Whilst many male players and managers regularly rue their congested schedules, the player power of women’s football exists in wider social and political implications. Players have grown into the image and responsibility of role models on and off the pitch; the line between athlete and activism sometimes blurring. This appeals to audiences. It is perhaps one of the greatest strengths the women’s game has. As a recent survey from The Athletic uncovered, fans may even see female players in a “more human way”.
So when an “epidemic” of ACL injuries sweeps the elite of female athletes, it feels more personal. As Lyon’s Ada Hederberg said in her recent plea for player protection for The Guardian: “We know who we are, where we are now, and where we came from.”
Last December, UEFA announced an expert panel on women’s health to seek a “deeper understanding” of ACL injuries. The issue, as Hederberg points out, is that whilst the talk about the need for research is necessary, the research needs to then be filtered “into the women’s football ecosystem for the benefit of all players”.
In general injury and health problems, this is already inadequate. A FIFPRO survey of 260 players following the 2023 World Cup found two-thirds were “not at their physical peak”, attributed to a condensed calendar and insufficient staff. Of those surveyed players, 10% did not receive a pre-tournament medical exam and 22% did not have an electrocardiogram. Both procedures are mandatory in FIFA regulations. In the WSL, the minimum requirement for physiotherapy staff is lower and less funded than male equivalents. Only around 8% of all sports scientists in football are women. Only 6% of studies are done exclusively on women.

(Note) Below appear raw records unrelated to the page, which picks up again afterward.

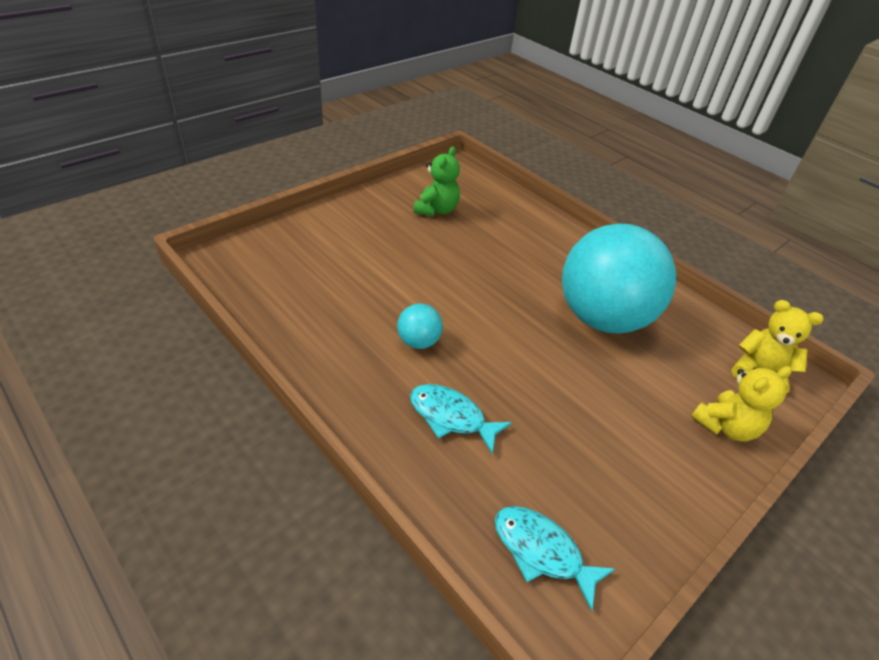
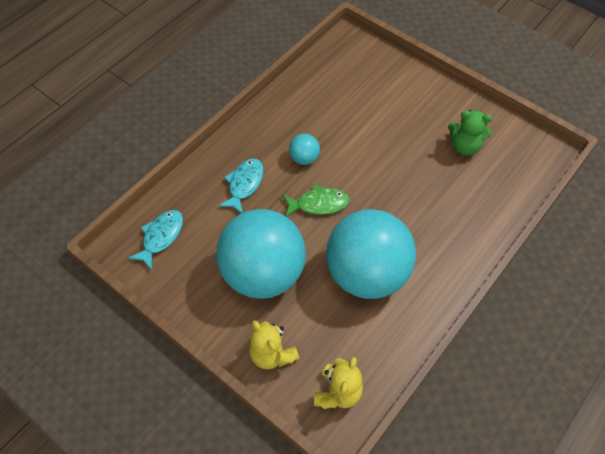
camera: 85 degrees right, 15 degrees up
(498, 341) = (319, 204): none -> green fish
(607, 417) = (263, 273): none -> turquoise ball

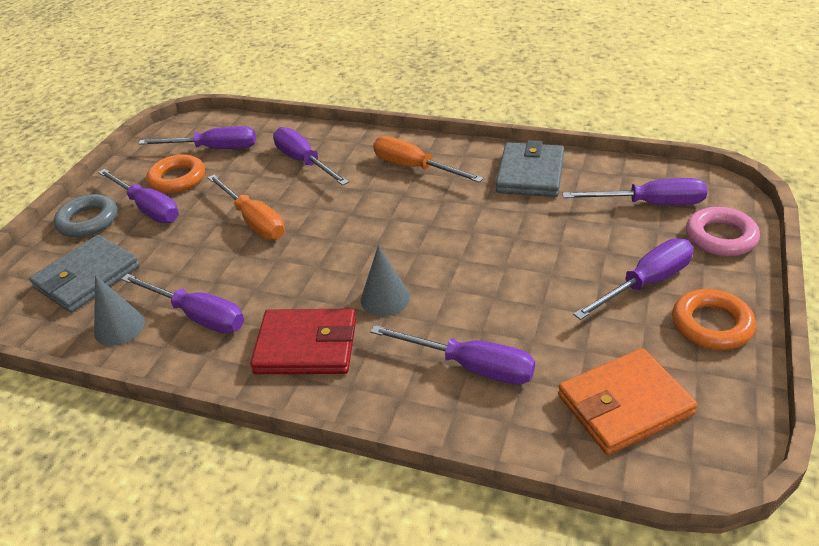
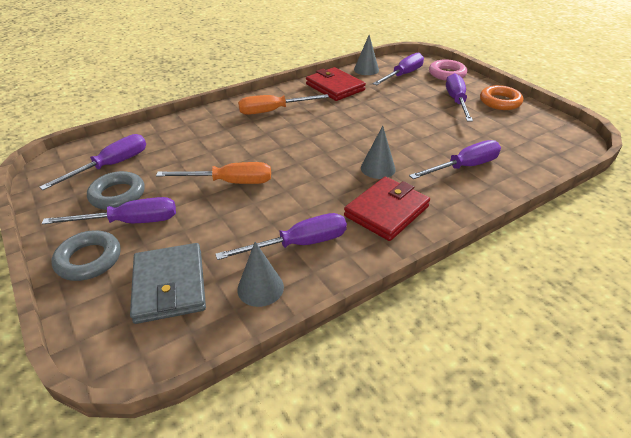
camera: 55 degrees left, 0 degrees up
(177, 179) = (118, 195): orange ring -> grey ring
(304, 162) = (198, 140): purple screwdriver -> none
(530, 174) = (335, 87): grey wallet -> red wallet
(615, 170) = (366, 69): none -> grey cone
(624, 405) = (530, 142): orange wallet -> none

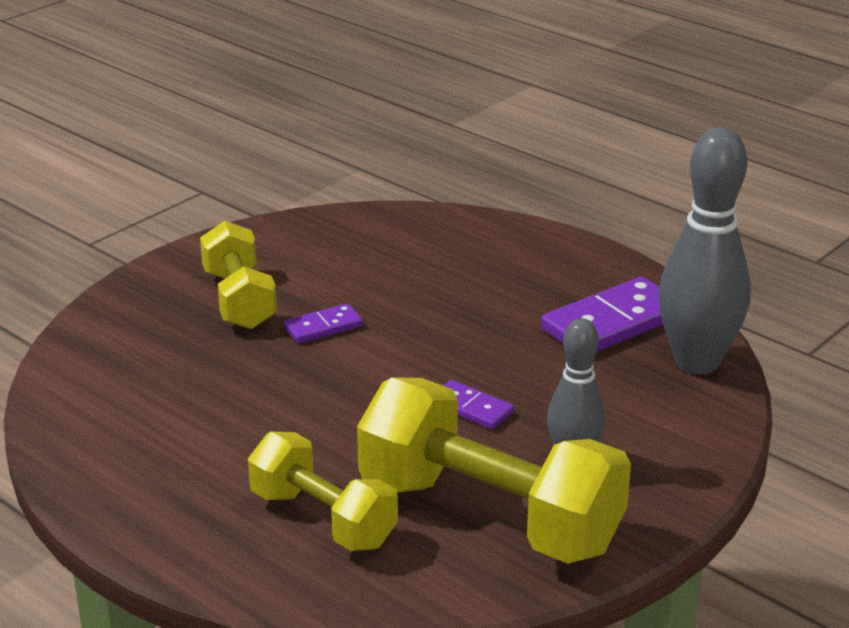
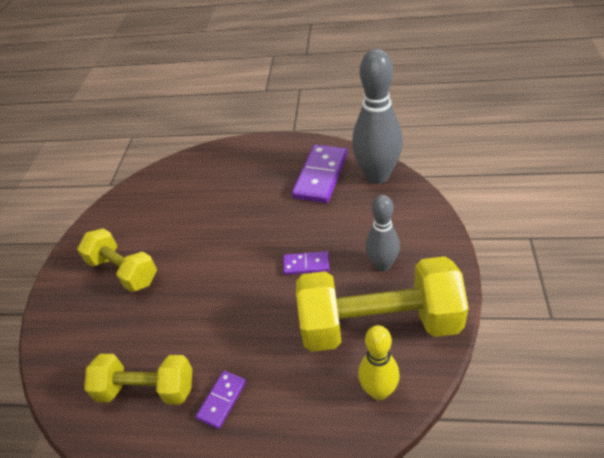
camera: 30 degrees left, 15 degrees up
(323, 327) = (185, 261): purple domino -> purple domino (222, 400)
(323, 519) = (302, 386): yellow dumbbell -> yellow dumbbell (147, 389)
(408, 574) = (379, 391): none -> yellow bowling pin

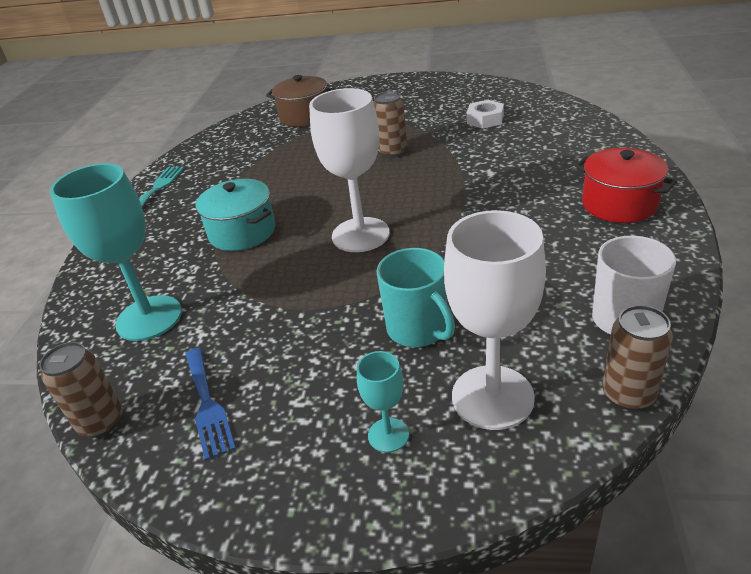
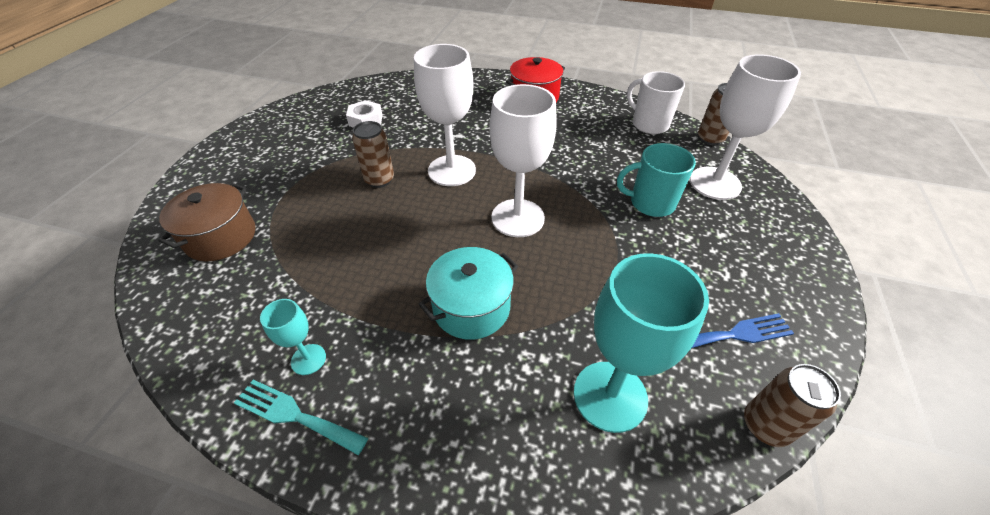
camera: 85 degrees left, 10 degrees up
(388, 435) = (751, 231): turquoise goblet -> turquoise goblet (308, 359)
(418, 329) = (650, 203): turquoise mug -> turquoise mug turned 150 degrees counterclockwise
(423, 183) = (452, 170): none -> white goblet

The injury crisis is becoming a gendered issue—the growth of women’s football has been so astronomical in a male-dominated space that we know little about the bodies that propelled them there.
If we are to read into the “100 years of men’s history in football” comment, then the more recent ones have sounded like an echo chamber plagued with complaints about fixture congestion falling on deaf governing ears.
Take, for example, the Players Football Association’s chief executive Maheta Molango’s timely point last year that FIFA and UEFA are using the same “assets”, across the men’s and women’s games respectively. He said, “I’m using the word assets for purpose because they all want to milk the same cow.”
Football has become a product to be picked up and placed and packaged anywhere in the world, a flawless design for capital. And it is this capitalist fixation on technical perfection and performance beyond the limit of its endurance that threatens the sustainable future of the most globalised and popular sport.
At the heart of the hope in women’s football is a desire that it will maintain its unique differences and yet mirror the cultural and global influence of men’s football. It’s a paradox of its time and one it will have to figure out.